6. Future Research Directions For Bandgap Voltage Reference Sources

More and more fields begin to put forward the demand for high-performance analog integrated circuits, reference voltage as one of the important components, will be required by more and more complex scenes. Therefore, in the future, the key research direction of bandgap voltage reference will be more inclined to broaden the applicable environment of the voltage source, such as ensuring high precision and controllable temperature coefficient under the power supply voltage in more extreme environments, and adjusting according to the special circumstances of different fields. Circuit design according to different needs is the future research and development direction of bandgap reference voltage source.

This paper presents the basic principles of bandgap voltage reference and illustrates the advantages of these extended circuits from the basic circuit to various representative extended circuits compared to the original circuit. At the same time, several improvement directions and corresponding examples of the bandgap voltage reference structure are introduced, such as more compensation means, lower power consumption and replacing the existing structure with another structure to achieve some goals. Several kinds of chips used in specific fields are introduced, and their principles and advantages are briefly introduced.

Therefore, through the above discussion and the analysis of the literature, it can be concluded that there are still many challenges in the future bandgap voltage reference, such as how to ensure the normal operation of the circuit in high temperature or low temperature environment, how to improve the temperature coefficient of the circuit to improve the output current accuracy based on the previous circuit, how to reduce the requirements for the process, how to control the power consumption according to the demand, and how to reduce the temperature coefficient of the circuit. Cost, voltage rejection ratio and other indicators. These are the challenges that future bandgap benchmark circuits will encounter in practical applications in various neighborhoods.

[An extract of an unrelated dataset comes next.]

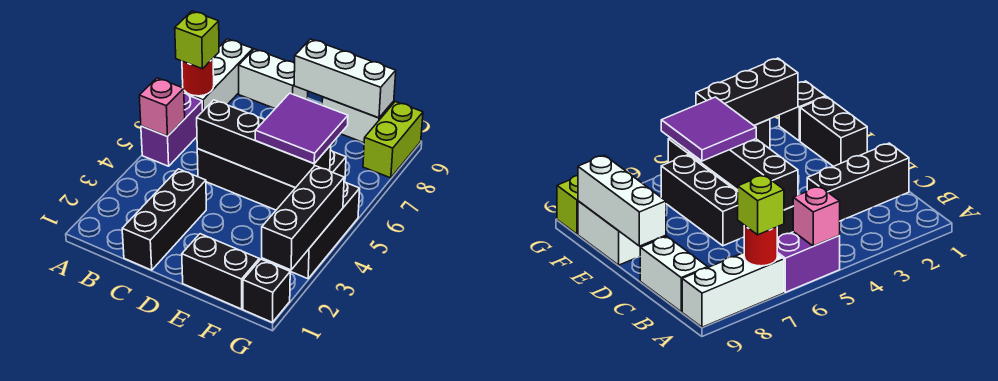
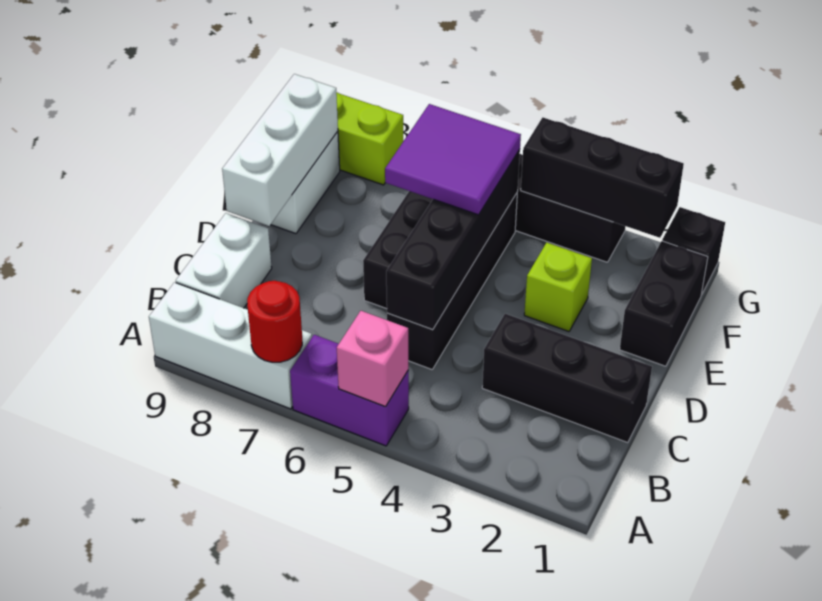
lime brick A7 level 3 -> lime brick E3 level 1

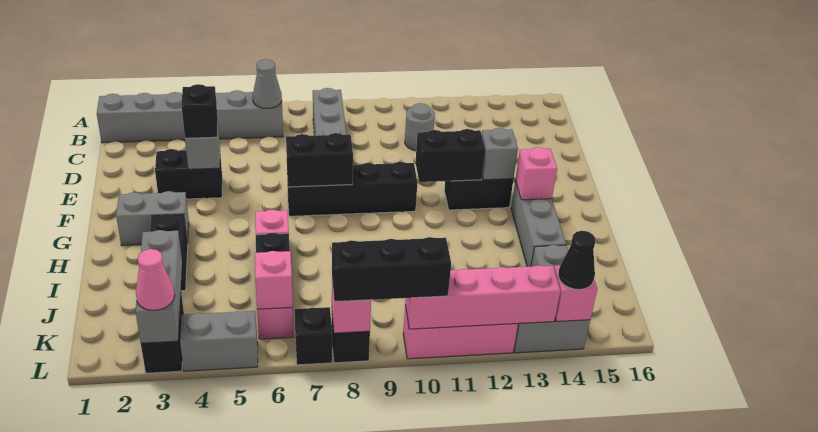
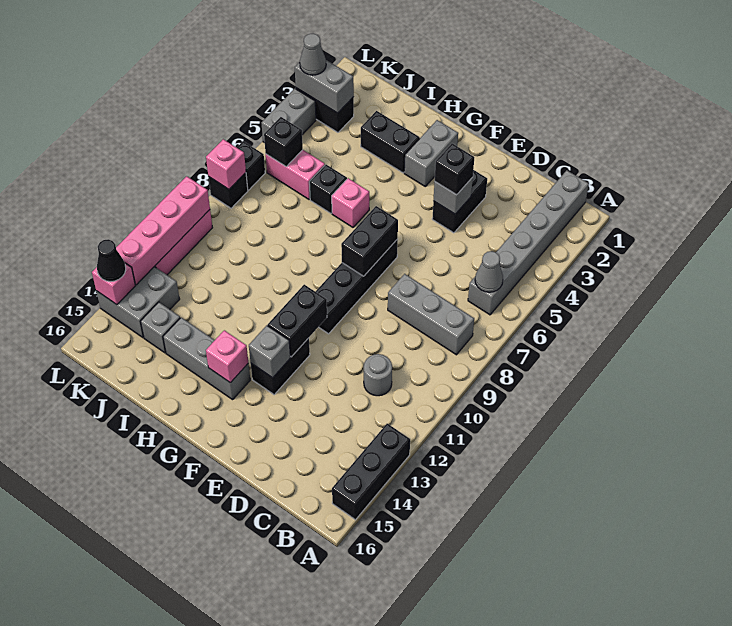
grey brick J3:L3 level 2 -> grey brick K3:L3 level 2
pink brick K6 level 2 -> black brick K6 level 2
pink cone L3 level 3 -> grey cone L3 level 3
black brick L8:L10 level 3 -> black brick A13:A15 level 1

For these challenges, some researchers have begun to study them by adding first-order and second-order temperature compensation circuits to reduce the temperature coefficient and improve the output voltage accuracy [2]. In addition, the use of special resistors to achieve temperature compensation in low temperature environment to achieve low temperature coefficient voltage output [13] to improve the current situation that many circuits are demanding on temperature. These examples can prove that the current research direction of bandgap voltage reference is to improve the output accuracy and broaden the applicable environment. Of course, to do these two things is not only to work on the temperature and aspects, in order to output a variety of voltage values, better adapt to the situation that different parts of the chip need a variety of different sizes of voltage at the same time, there are also special studies [14].

In conclusion, now almost all industries are inseparable from the integrated circuit, and as an important part of the integrated circuit, the bandgap benchmark circuit part is also very important. In order to comply with such a development trend, the bandgap reference voltage source has also begun to change and improve. By summarizing and comparing the advantages and disadvantages of the old structure and then improving the structure on this basis, the effect is achieved by adding circuit structures such as compensation circuits. This will also be the development trend of bandgap benchmark circuits in the future, through the improvement of the structure to adapt to the different needs in the market now.